Tuesday, February 25, 2020

No Encounters of the First, Second or Third Kind

Extraterrestrials visiting Earth.

The idea conjures visions of strange beings but not so strange that we don't recognize them. ET, the aliens from Close Encounters, Klaatu, Marvin the Martian and countless others have graced our TV screens, theater marquees and the pages of comic books. We've seen humanoids, insect-like creatures, intelligent floating squid creatures and even rocks.

Just how likely is it that we've had visitors from distant worlds?

Let's break it down.

1) Technology and Energy
The technology to get a spacecraft of appreciable size (i.e. capable of supporting some kind of human sized organism inside) is doable. Humans have been doing it for nearly 60 years. However, none of those spacecraft have been built to sustain life for the amount of time it would take to fly among the stars.

"What about the International Space Station?" I hear you cry.

The ISS is quite a feat of engineering but it's not self-sustaining. If not for missions that take supplies and remove waste (old wrappers from food, soiled clothing and... other stuff), it would soon become unlivable.

Could a sufficiently advanced civilization build such a craft? Possibly.

But then there's the question of energy.

In order to hurl something the size of the ISS from here to the nearest star, Proxima Centauri, in a reasonable amount of time, say 25 years, would take about 9 times the amount of energy that the entire United States generated in 2009. The power plant that would generate this energy would be enormous... and added weight means added energy to move it.

There are many fanciful, imagined means of propelling a spacecraft and maybe some of these exist in the labs of other civilizations. But, like it or not, they are still subject to the laws of physics and engineering.

Incidentally, as you get closer and closer to the speed of light, all forms of electromagnetic energy blue shift to shorter and shorter wavelengths. At sufficiently close to the speed of light, visible light can shift to become x-rays and gamma rays.

Add in more weight to shield the crew from being fried by those.

Let's put that aside for now to look at other issues.

2) Motivation
Why would they come here? What is here (besides us) that isn't more readily available elsewhere in the galaxy?

Water is far easier to come by in the outer solar system. There are entire worlds of ice and other volatiles and you don't have to try to drag them from the pit of Earth's gravity well.

The same goes for any minerals, metals or rare earth materials. Asteroids are far easier to mine for that stuff.

Are they curious about our civilizations?

For that, they need nothing more technologically advanced than the television. Even before the outbreak of World War 2, we were sending radio and television broadcasts out to the stars in an ever expanding sphere of radio noise. It's traveling outward at the speed of light and cannot be recalled.

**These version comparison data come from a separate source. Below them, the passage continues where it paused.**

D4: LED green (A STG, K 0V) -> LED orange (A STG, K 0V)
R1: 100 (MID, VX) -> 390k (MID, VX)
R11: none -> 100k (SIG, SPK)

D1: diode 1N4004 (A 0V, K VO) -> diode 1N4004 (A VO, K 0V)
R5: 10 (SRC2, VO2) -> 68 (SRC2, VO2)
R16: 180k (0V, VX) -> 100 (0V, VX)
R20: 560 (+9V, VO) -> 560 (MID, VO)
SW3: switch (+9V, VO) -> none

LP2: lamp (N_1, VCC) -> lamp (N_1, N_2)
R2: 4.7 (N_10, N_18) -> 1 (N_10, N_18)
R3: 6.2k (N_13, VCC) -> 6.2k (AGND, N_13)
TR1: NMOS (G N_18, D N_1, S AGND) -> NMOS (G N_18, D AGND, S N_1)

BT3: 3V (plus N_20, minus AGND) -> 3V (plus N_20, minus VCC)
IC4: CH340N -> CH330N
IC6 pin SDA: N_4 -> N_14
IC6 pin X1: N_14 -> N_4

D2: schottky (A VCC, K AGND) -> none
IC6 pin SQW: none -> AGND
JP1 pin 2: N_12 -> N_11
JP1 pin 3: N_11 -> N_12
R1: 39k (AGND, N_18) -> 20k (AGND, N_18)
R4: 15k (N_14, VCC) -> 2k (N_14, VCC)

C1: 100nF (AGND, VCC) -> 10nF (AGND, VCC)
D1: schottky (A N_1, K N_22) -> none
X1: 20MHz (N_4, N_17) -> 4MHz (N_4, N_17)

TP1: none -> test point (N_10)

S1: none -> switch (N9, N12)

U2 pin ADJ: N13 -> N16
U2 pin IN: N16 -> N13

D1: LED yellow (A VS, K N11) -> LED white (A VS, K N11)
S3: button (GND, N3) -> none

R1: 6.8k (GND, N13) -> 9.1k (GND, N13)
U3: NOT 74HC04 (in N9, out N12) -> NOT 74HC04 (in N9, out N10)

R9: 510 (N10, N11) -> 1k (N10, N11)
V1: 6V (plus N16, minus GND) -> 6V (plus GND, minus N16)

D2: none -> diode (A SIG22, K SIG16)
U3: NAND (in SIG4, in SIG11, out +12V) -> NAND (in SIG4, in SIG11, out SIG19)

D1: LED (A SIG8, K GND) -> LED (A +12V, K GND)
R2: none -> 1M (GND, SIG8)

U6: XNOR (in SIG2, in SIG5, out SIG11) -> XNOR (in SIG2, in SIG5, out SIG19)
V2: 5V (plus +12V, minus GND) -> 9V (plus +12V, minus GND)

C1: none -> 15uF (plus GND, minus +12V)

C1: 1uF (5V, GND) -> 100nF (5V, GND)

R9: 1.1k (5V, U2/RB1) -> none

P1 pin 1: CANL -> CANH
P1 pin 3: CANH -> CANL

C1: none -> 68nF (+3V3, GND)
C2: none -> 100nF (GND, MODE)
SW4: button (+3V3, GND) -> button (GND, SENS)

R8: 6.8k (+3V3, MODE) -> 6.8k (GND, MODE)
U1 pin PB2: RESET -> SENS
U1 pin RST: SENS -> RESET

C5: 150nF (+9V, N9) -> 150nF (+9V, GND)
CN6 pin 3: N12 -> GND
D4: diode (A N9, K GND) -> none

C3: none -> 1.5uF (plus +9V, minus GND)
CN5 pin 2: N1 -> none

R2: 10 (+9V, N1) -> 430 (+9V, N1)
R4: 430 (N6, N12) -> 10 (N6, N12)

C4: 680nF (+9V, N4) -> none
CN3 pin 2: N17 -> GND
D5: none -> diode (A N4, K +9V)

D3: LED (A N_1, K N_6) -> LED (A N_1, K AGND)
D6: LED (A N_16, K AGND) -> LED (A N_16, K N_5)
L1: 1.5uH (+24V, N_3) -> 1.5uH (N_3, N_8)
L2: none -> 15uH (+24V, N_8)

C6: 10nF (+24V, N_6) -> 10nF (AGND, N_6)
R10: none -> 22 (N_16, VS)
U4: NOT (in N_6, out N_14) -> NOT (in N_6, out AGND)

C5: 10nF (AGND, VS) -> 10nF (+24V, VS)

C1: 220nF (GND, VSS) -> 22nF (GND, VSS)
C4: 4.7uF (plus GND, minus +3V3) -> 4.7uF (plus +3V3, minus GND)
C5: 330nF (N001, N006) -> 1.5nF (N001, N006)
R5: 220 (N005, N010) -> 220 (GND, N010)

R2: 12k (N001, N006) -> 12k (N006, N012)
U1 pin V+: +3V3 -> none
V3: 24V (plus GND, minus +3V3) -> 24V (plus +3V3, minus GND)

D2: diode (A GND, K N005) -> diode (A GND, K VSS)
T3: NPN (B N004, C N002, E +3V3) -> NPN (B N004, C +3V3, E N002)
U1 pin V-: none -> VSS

They can learn our language, our writing and number systems watching a primer that's been transmitted for more than 50 years: Sesame Street.

If they send craft, they wouldn't even have to enter our atmosphere to collect useful information. Our own satellites do that.

Would they come to breed with us to make a human/alien hybrid?

Unlikely. You'd have better luck crossing a human with a rhododendron. At least those two have more genes in common that you would with an alien.

This is what makes it equally unlikely they want us or our livestock for food. We'd probably taste pretty nasty.

3) Awareness
How do they even know that we're here?

As mentioned before, we've been broadcasting radio noise for quite some time, about 100 years or so. That means any civilization that even had the slightest clue that we're here would have to be within 100 light years.

We know this region of space pretty well and we haven't detected even a peep of another civilization.

When we search for extraterrestrial signals, we search for radio signals because that's what we broadcast. Aliens detecting our radio signals would search for them because that's what they use. So we should have heard them by now. There have been a few interesting traces of signals but nothing yet that would indicate they've "got their ears on."

Any civilization outside that 100 light year radius wouldn't have any way to detect that we're here.

4) Technology We Haven't Discovered
It's true that we haven't reached the pinnacle of what we can achieve technologically. But that technology is always going to be limited by physics. There are no magic shortcuts around it, either.

Science fiction has come up with some wonderful imaginative devices but that's what they are and that's what they'll remain: fiction.

Faster than light technology? Transporters? Great for getting people around in SF movies but they go beyond impractical to the impossible.

And that brings us to our final point.

5) Practicality
It's simply not practical nor is it necessary for an alien civilization to visit Earth.

Better to stay at home and learn about us from our radio and television signals.

Is there other life in the universe?

The simple answer is we don't know.

It's not a satisfying answer but it's the best one. It leaves room for possibilities.

Nobody wants there to be more than I do. And, yes, I'd love to hear that first signal. I'd even like to be proven wrong about aliens visiting this planet.

But I live in the real world and expect real evidence.

Shapeless blips from wing cameras?

Sorry, but that could be anything.

We don't know what they are but that's no reason to declare that it must be extraterrestrial.

You simply don't explain the unexplained with the inexplicable or unlikely.

Admitting that we don't know is the first step.

Then we search to find out what it really is.